The show is necessarily more complicated, and palpably darker, this time around. Its creators are both parents themselves, and this season is a wide-ranging look at the chaos that is raising small children and trying to hang onto your sanity and identity — though, as Delaney explained in an interview, the show’s name “isn’t about bad things happening. It’s a directly lifted allusion to Zorba the Greek, the book and the film, where Zorba is asked: do you have a wife? And he says: ‘I have the wife, I have the kids, I have the full catastrophe.’ That’s what it is.”

Still, bad things do happen — several of them right away, as the couple hosts friends and family to meet the new baby.
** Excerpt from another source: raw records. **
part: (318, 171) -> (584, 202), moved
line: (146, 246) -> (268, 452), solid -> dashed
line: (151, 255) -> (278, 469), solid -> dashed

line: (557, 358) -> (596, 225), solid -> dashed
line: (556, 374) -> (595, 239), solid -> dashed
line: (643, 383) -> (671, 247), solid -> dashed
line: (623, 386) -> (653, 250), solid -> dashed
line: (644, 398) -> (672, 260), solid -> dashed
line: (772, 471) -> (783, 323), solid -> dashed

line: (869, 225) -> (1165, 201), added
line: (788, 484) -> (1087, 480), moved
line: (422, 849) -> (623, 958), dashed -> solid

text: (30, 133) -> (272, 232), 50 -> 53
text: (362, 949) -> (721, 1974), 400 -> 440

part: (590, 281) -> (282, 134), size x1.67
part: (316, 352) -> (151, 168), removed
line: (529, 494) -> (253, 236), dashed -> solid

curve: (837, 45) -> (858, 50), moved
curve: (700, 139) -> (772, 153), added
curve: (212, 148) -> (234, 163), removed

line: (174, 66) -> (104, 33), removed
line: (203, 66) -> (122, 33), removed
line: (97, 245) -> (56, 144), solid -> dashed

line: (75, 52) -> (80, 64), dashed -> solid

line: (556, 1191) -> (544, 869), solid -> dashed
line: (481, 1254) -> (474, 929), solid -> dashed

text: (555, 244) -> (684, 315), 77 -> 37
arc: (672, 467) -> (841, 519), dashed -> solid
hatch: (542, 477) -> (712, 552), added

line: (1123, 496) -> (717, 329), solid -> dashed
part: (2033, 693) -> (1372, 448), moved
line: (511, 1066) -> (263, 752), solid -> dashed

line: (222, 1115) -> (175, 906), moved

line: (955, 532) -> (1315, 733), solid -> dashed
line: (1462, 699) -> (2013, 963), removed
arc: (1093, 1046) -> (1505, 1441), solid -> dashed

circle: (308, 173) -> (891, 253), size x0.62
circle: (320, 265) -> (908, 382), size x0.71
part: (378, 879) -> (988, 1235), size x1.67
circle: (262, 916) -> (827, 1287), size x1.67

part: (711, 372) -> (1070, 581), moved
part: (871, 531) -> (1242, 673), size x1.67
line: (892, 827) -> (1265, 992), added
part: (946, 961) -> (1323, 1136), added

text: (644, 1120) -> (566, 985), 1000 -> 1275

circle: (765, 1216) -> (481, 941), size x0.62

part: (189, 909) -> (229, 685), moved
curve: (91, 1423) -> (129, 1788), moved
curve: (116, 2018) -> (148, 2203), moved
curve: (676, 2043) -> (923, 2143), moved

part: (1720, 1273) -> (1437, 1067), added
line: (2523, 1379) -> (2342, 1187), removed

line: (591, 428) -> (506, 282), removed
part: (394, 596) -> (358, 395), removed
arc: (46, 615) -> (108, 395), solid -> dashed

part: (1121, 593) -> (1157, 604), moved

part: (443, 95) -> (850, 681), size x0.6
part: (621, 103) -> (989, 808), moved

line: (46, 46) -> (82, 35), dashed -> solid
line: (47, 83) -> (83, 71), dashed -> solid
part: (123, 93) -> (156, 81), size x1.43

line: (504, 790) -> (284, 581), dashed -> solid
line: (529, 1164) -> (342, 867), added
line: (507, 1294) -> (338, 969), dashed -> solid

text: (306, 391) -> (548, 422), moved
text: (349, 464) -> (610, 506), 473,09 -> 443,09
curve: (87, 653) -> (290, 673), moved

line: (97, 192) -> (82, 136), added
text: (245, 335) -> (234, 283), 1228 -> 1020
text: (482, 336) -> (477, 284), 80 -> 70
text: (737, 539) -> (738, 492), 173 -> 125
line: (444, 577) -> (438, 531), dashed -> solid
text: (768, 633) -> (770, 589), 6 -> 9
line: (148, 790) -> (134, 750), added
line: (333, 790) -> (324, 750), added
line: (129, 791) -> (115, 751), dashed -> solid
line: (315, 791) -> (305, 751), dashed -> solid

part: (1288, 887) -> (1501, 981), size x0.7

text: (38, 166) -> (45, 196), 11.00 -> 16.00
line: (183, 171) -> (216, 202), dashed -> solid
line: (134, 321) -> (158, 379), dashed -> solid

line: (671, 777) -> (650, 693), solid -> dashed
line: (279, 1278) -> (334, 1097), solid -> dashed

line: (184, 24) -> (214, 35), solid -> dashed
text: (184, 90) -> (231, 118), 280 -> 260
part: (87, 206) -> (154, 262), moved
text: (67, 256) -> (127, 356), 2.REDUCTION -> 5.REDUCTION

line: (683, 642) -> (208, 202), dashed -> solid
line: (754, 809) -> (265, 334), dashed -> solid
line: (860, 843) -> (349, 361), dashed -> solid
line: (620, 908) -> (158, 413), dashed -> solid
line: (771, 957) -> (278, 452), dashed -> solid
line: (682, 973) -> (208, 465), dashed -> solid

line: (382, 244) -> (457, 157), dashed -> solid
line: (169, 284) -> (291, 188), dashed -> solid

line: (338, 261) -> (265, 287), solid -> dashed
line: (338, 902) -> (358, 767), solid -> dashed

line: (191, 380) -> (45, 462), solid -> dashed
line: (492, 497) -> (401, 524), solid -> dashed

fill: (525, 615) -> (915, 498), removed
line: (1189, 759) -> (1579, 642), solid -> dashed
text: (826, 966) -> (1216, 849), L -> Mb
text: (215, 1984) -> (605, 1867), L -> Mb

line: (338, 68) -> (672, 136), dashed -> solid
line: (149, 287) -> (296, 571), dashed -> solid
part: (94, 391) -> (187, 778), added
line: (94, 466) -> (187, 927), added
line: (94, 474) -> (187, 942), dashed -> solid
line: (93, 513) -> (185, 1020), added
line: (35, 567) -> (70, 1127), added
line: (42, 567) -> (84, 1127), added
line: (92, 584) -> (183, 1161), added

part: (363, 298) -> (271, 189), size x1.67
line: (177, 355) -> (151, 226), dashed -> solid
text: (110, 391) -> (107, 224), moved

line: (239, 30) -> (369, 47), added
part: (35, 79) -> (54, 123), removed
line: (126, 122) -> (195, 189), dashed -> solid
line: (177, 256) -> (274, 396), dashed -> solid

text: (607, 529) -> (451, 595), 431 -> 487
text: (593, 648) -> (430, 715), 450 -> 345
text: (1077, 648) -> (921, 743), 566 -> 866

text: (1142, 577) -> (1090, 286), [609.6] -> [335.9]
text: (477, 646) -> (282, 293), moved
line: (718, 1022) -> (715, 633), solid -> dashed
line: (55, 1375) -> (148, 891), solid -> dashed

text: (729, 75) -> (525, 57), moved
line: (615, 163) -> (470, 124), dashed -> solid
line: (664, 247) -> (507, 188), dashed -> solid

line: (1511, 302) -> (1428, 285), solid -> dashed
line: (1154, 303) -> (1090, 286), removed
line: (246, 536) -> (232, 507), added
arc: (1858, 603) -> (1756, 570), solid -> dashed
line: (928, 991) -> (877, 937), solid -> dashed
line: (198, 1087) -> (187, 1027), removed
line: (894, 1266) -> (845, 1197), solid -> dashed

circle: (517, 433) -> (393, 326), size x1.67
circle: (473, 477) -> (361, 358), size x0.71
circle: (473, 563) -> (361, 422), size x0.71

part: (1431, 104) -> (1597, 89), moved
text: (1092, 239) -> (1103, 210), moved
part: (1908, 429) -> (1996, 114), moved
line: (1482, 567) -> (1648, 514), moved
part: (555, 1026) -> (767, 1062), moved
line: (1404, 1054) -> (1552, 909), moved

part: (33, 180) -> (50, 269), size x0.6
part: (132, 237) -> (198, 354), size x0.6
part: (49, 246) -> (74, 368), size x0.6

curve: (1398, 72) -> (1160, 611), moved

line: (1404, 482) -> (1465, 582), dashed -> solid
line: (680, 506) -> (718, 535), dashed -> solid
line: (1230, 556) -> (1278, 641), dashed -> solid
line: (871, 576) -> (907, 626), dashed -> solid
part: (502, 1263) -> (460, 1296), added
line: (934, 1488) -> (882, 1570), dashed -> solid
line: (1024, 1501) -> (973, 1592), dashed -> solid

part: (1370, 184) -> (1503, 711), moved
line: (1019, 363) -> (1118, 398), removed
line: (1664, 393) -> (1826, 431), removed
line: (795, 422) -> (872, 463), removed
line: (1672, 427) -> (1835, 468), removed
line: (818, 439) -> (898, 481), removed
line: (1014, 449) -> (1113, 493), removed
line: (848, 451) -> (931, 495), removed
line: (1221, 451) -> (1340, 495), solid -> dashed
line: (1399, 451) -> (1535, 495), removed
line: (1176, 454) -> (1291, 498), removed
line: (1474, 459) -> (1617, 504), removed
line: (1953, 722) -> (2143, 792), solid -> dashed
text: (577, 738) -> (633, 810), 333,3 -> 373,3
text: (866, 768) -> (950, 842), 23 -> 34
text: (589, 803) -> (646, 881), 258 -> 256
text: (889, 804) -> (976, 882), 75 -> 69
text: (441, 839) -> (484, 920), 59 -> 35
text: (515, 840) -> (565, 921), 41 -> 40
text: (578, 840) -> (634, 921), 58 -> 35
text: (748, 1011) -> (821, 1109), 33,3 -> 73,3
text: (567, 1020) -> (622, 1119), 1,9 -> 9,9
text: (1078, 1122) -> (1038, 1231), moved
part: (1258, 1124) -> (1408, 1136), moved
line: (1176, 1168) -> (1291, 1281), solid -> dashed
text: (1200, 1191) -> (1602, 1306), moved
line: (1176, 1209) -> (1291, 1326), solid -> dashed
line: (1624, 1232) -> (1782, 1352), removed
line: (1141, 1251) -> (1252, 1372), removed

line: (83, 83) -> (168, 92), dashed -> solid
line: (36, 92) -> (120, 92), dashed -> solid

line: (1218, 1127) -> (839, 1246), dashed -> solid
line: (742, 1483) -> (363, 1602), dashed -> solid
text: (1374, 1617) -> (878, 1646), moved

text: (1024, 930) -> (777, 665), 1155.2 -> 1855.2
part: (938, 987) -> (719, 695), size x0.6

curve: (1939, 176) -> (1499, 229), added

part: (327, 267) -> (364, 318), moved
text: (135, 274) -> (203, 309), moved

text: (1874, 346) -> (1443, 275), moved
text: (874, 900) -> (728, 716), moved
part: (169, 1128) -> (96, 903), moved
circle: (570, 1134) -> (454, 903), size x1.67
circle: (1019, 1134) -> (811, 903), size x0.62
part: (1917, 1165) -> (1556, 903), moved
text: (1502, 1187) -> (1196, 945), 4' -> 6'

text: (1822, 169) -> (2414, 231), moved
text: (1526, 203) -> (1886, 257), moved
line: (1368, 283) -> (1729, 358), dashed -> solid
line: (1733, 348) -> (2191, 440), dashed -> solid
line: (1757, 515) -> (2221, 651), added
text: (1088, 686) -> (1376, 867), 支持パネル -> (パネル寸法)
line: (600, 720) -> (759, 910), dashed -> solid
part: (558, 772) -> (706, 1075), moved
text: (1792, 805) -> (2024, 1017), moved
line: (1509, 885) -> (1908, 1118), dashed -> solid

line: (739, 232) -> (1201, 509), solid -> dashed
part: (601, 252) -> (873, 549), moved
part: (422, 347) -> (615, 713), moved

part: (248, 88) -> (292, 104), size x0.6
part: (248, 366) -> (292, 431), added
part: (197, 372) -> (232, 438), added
Her name, Muireann — an Irish name chosen by Sharon — immediately becomes a running joke, as nobody can figure out how to pronounce it. Meanwhile, Sharon’s father (Gary Lilburn) is demonstrating signs of dementia and Rob’s terrible mother (a returning Carrie Fisher, hurray!) has long overstayed her welcome with them.

In other words, the kind of stuff that is always happening in real life. And Delaney and Horgan find endless biting humor in embracing every bit of it. In this, I think the second season, maybe even more than the first, is a pitch-perfect response to the current, especially American obsession with masquerading perfection and unassailable happiness; I’m thinking particularly of Facebook here, but more generally the notion that parents — and everyone else, but it’s really noticeable with parents — feel compelled to act as if they’ve constantly got everything under control and life is great.

These are the people the fictional Sharon and Rob (and, I’d wager, the real ones too) find terribly dull. The ones who look at you with puzzlement when you crack a joke, as the “mombies” do to Sharon when she tries to assimilate into their pack.